The Ledger of Empire
How Money Made and Unmade the Ancient and Modern World
Empires are not destroyed by barbarians, revolutionaries, or generals alone. They are destroyed first in their treasuries — by interest rates they cannot pay, creditors they cannot satisfy, currencies they cannot defend, and armies they cannot afford. The fall of Rome, the French Revolution, and the rise and ruin of Napoleon Bonaparte are, at their financial foundations, the same story told three times.
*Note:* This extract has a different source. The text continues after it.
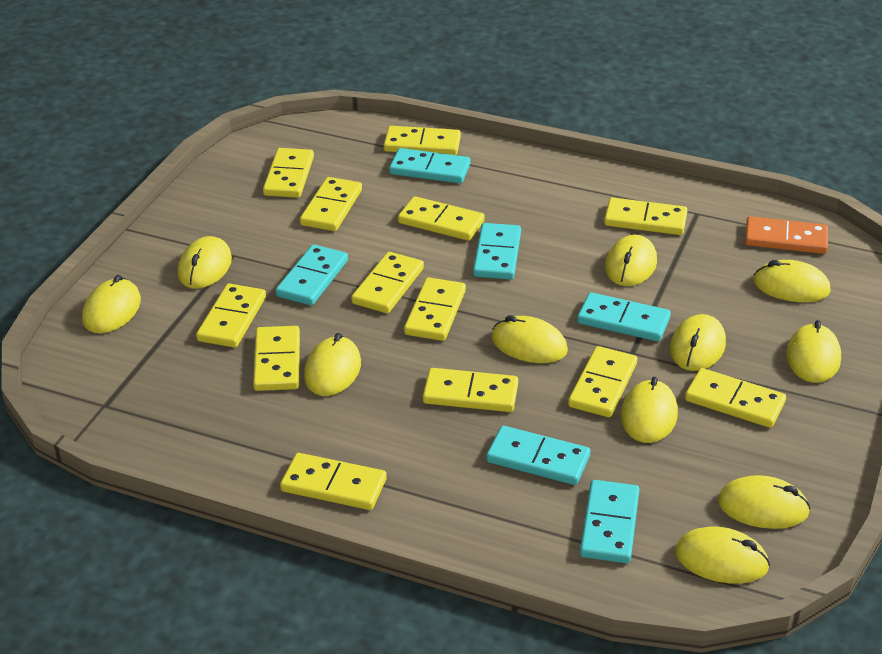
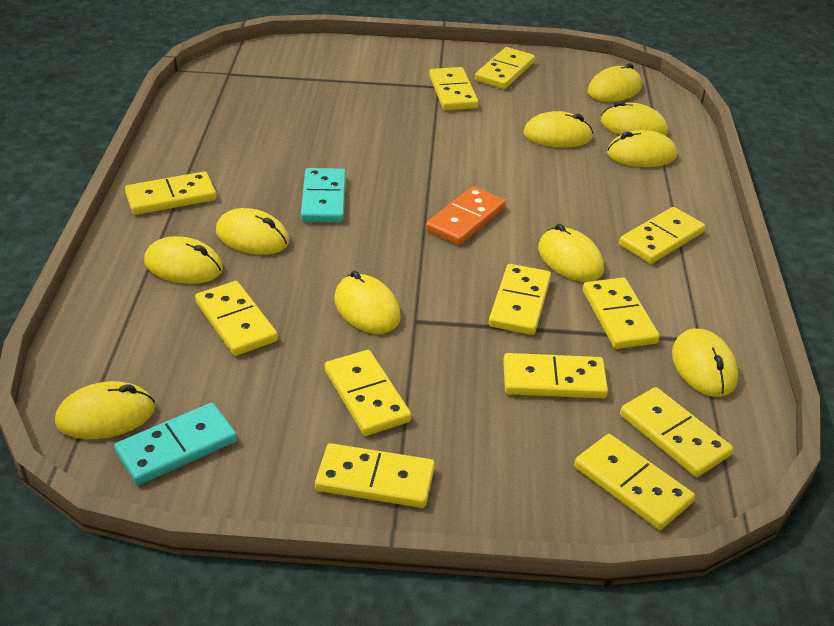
turquoise domino: 6 -> 2
yellow domino: 13 -> 12
yellow mouse: 11 -> 10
The story of imperial overextension, fiscal opacity, creditor intransigence, currency debasement, and ultimate collapse has been told before, in far greater detail and on far longer timescales, by Rome. And it would be told again, in compressed and violent form, by Napoleon Bonaparte, who solved France's fiscal crisis by inventing a system of conquest-funded military finance that worked brilliantly until the moment it could not work at all. The thread connecting Roman denarius to French assignat to Napoleonic indemnity is not metaphorical. It is the same logic, the same structural trap, the same terminal dynamic — played out across different centuries with different actors but with the terrible consistency of a mathematical proof.
The proof, reduced to its simplest form, is this: conquest-dependent states require for their survival the indefinite continuation of a process that is by definition finite. When growth stops, the dying begins. And the dying always begins in the treasury.